With real-world usage across applications, average consumers aren’t expected to run into endurance problems within the typical warranty period of three to five years. However, when it comes to enterprise-grade solutions or those accommodating ultra-high demand for endurance, SSD vendors either opt for NAND flash with high-grade endurance ratings or supply the module with generous overprovisioned NAND flash to allow for higher tolerance for extreme workloads.
Reliability Issues in SSDs
While most NAND flash-memory cells live up to their promised endurance limit, it’s possible a cell still may suffer data losses before its lifespan is complete. One of the root causes of such a phenomenon is that data can leak out over time (in the form of electrons) through the memory cell’s insulation layer. This leakage is a type of reliability malfunction called a data-retention issue.

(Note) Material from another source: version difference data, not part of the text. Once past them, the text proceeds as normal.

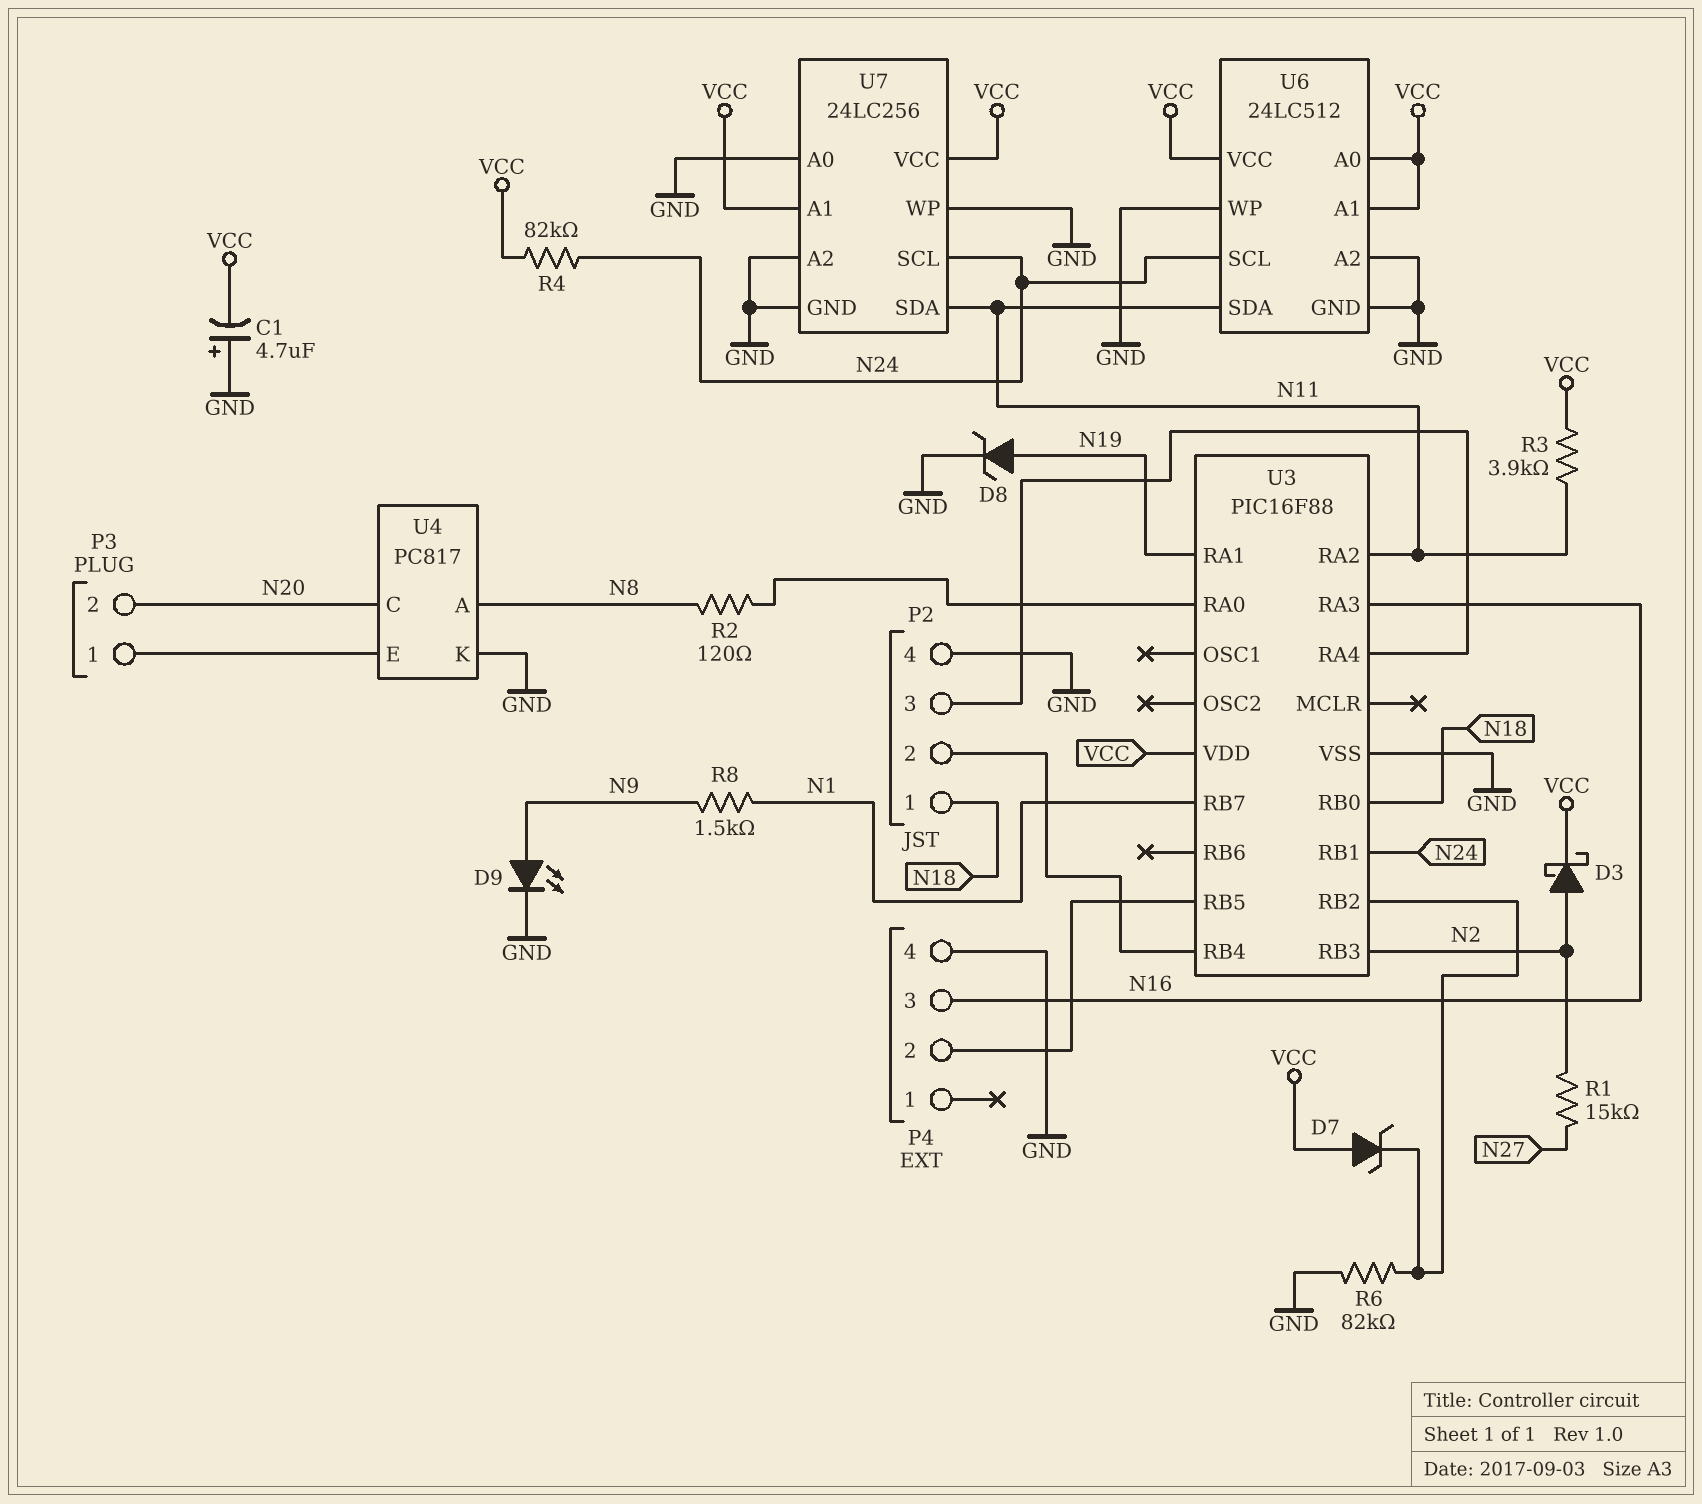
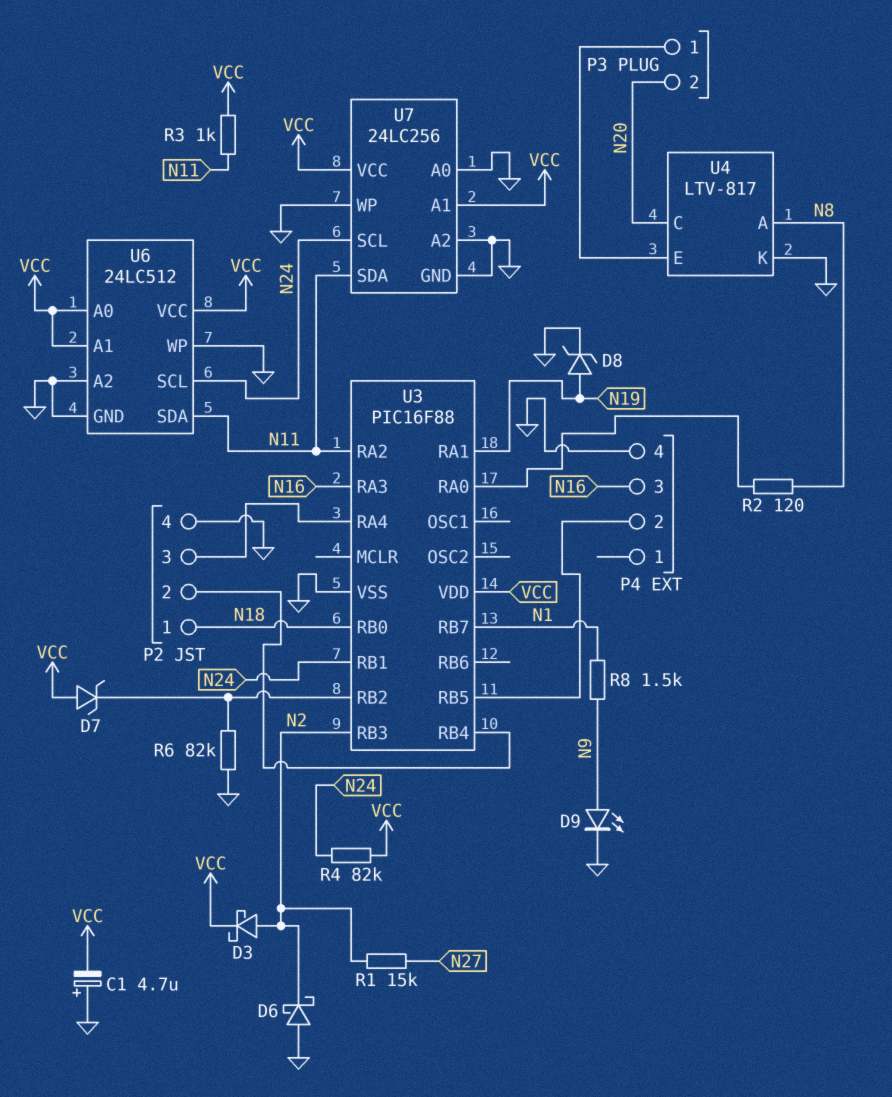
D6: none -> schottky (A GND, K N2)
R3: 3.9k (N11, VCC) -> 1k (N11, VCC)
U4: PC817 -> LTV-817

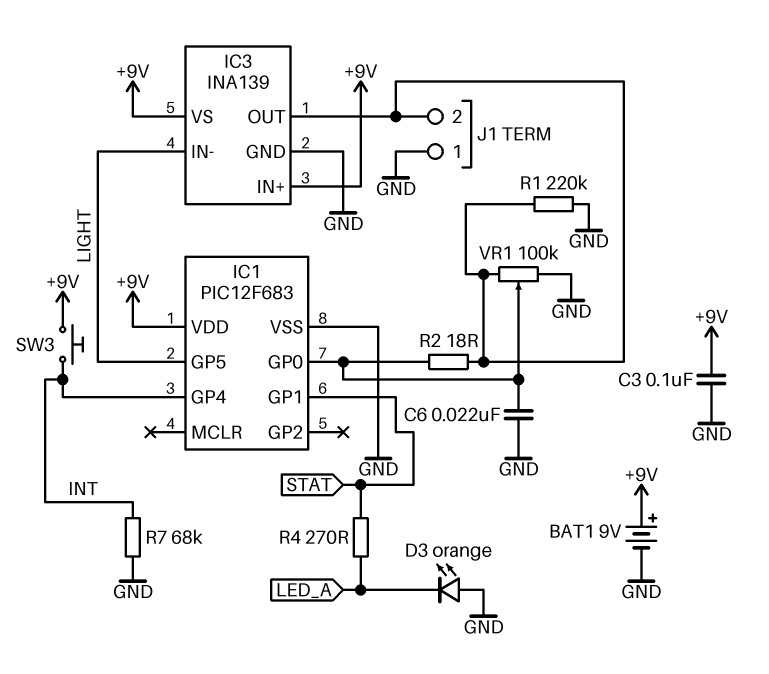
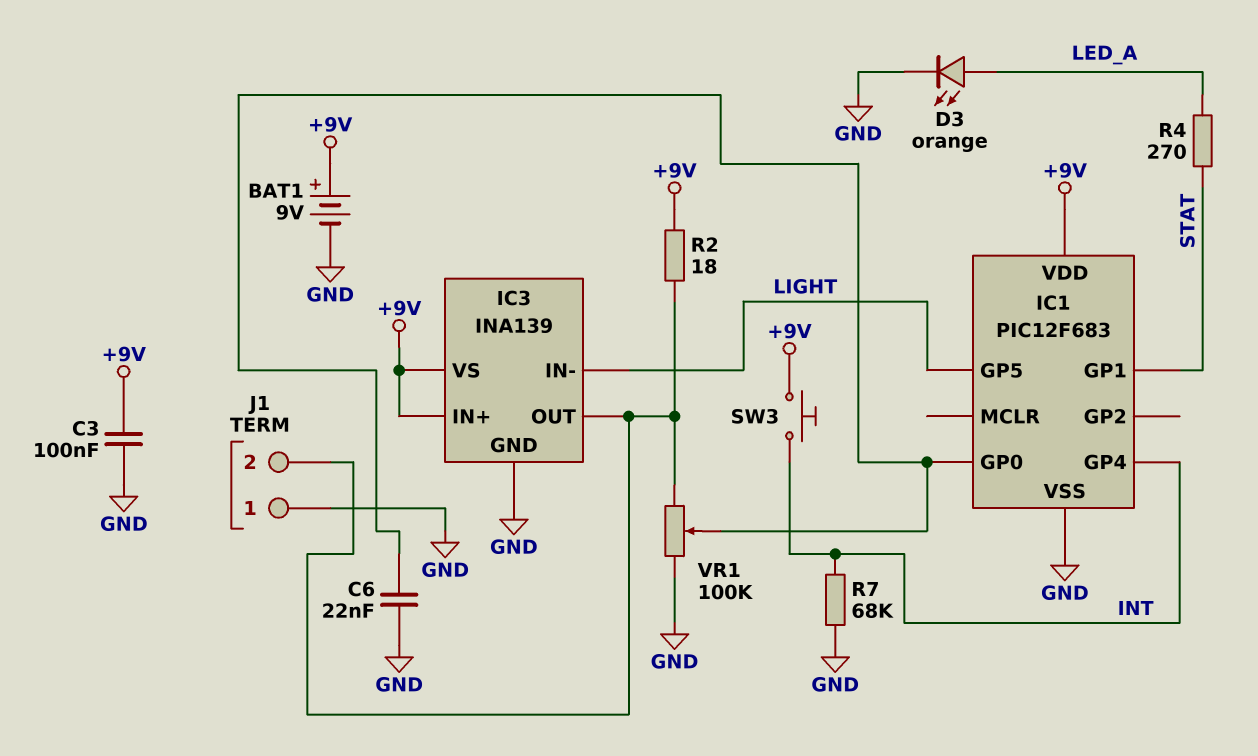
D3: LED orange (A GND, K LED_A) -> LED orange (A LED_A, K GND)
R1: 220k (GND, IC3/OUT) -> none
R2: 18 (IC1/GP0, IC3/OUT) -> 18 (+9V, IC3/OUT)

Data retention is a measure of how long an SSD can store its data without being corrupted. It’s affected most significantly by the SSD’s temperature and percentage of P/E cycles used.
For example, data retention for a multilevel-cell (MLC) SSD might be expressed as “2 years with up to 3% P/E cycles at 85°C.” That means that the SSD can be expected to retain data for two years if it’s stored at 85 degrees Celsius and is only 3% through its maximum P/E cycle count. Data-retention issues are rather critical because they can occur anytime, even within unused memory cells.
Aside from the gradual wearing down over time, data-retention issues can arise from the simple act of reading from memory cells. “Read disturb” sometimes happens when cells become unstable due to the reading operations being conducted on neighboring cells.
The way the electrical wiring is designed in NAND flash, it’s inevitable that NAND flash cells will be slightly triggered when neighboring cells adjacent to them are being read repeatedly within a short period of time. Such chained triggering effects can cause a glitch in the cell’s programming and affect how it stores data—and result in data loss or a change in the data.
To avoid such side effects of read operations, firmware designers can program the drive so that the time interval between consecutive reads of each memory cell is longer and more controlled.
Conclusion
As SSDs and other NAND flash devices continue to be the popular choice for modern storage, it’s important to learn about what’s behind the technology. While NAND flash has limited life and some flaws that can affect endurance and reliability, ultimately it’s up to the storage-device controller IC and respective firmware to complement products that are fit for today’s needs.
Since various factors can dictate the lifespan of today’s SSDs, leveraging SSDs that are programmed for excellent endurance and reliability can resolve many potential issues with advanced designs in hardware and firmware.